Inhibition of tumour necrosis factor alpha in idiopathic membranous nephropathy: a pilot study

Background. Tumour necrosis alpha has been implicated in the pathogenesis of autoimmune disorders was to evaluate the safety, tolerability and potential efficacy of the tumour necrosis factor alpha (TNF-α) inhibitor, etanercept (ET), in patients with idiopathic membranous nephropathy (MN). Methods. Patients with biopsy-proven MN, nephroticrange proteinuria and clearance of creatinine 50 ml/min or more were included in the study. Exclusion criteria were treatment with steroids or cyclosporine during the previous 3 months, or cytotoxic agents within 6 months prior to entry. ET was administered subcutaneously, 25 mg twice per week for 3 months. Plasma levels of TNF-α, interleukin-1 (IL-1), interleukin-6 (IL-6), interleukin-10 (IL-10), soluble intercellular adhesion molecule type 1 (sICAM-1), E-selectin, and the soluble form of tumour necrosis factor receptor-55 (sTNFR-55) were measured on entry and at Months 3, 6, and 9 after commencing therapy.
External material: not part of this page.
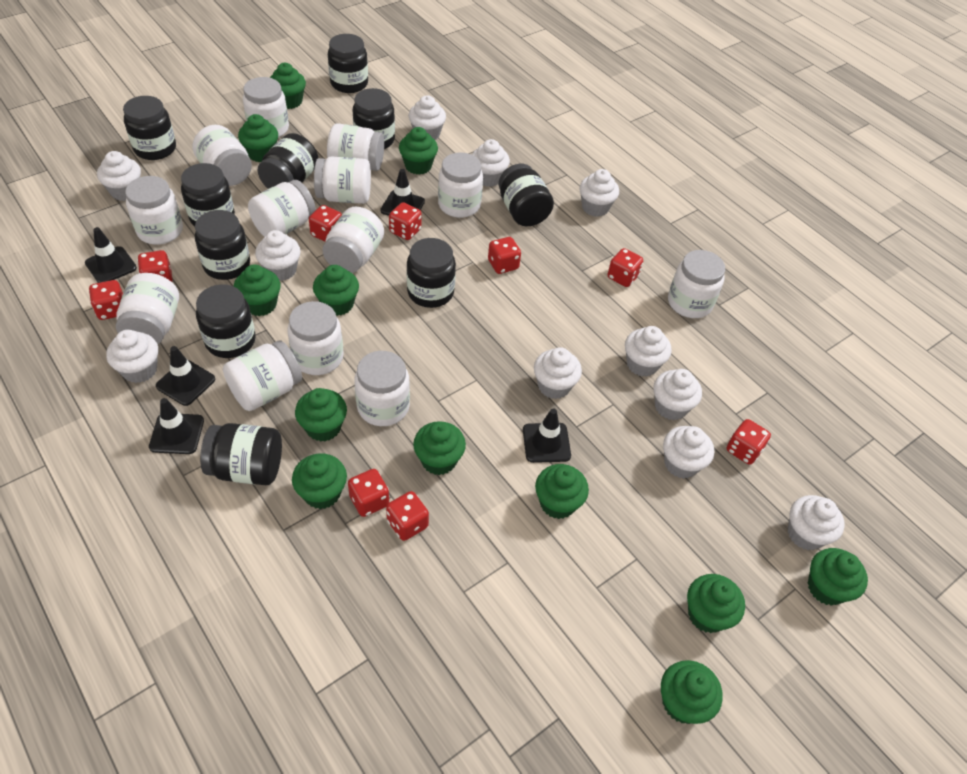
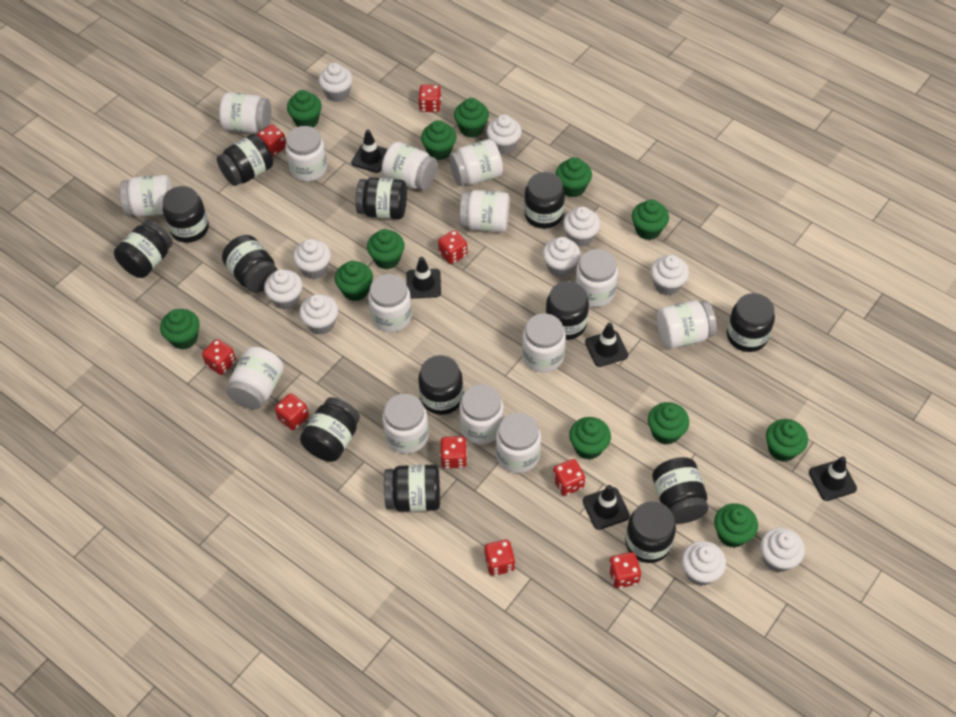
black jar: 10 -> 13
white cupcake: 11 -> 10
white jar: 13 -> 14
Results. Twelve patients were entered in the study (four females/eight males, mean time from diagnosis 8.3 months). The therapy was well tolerated; no infections or other adverse events were recorded by the end of follow-up. Two patients exhibited complete remission of proteinuria for at least 4 years. No significant change was found in the levels of TNF-α, IL-1, IL-6, IL-8 and IL-10 during the study. Similarly the levels of E-selectin and sICAM-1 were not significantly altered by therapy. Although we found no change in sTNFR-55 at 3 and 6 months, the levels of sTNFR-55 were found significantly decreased 9 months after therapy (mean difference from baseline: 334 ± 527 pg/ml, P = 0.028). Conclusion. Short-term use of ET in a small series of patients reduced sTNFR-55 levels but did not exhibit any significant clinical effect in the majority of patients.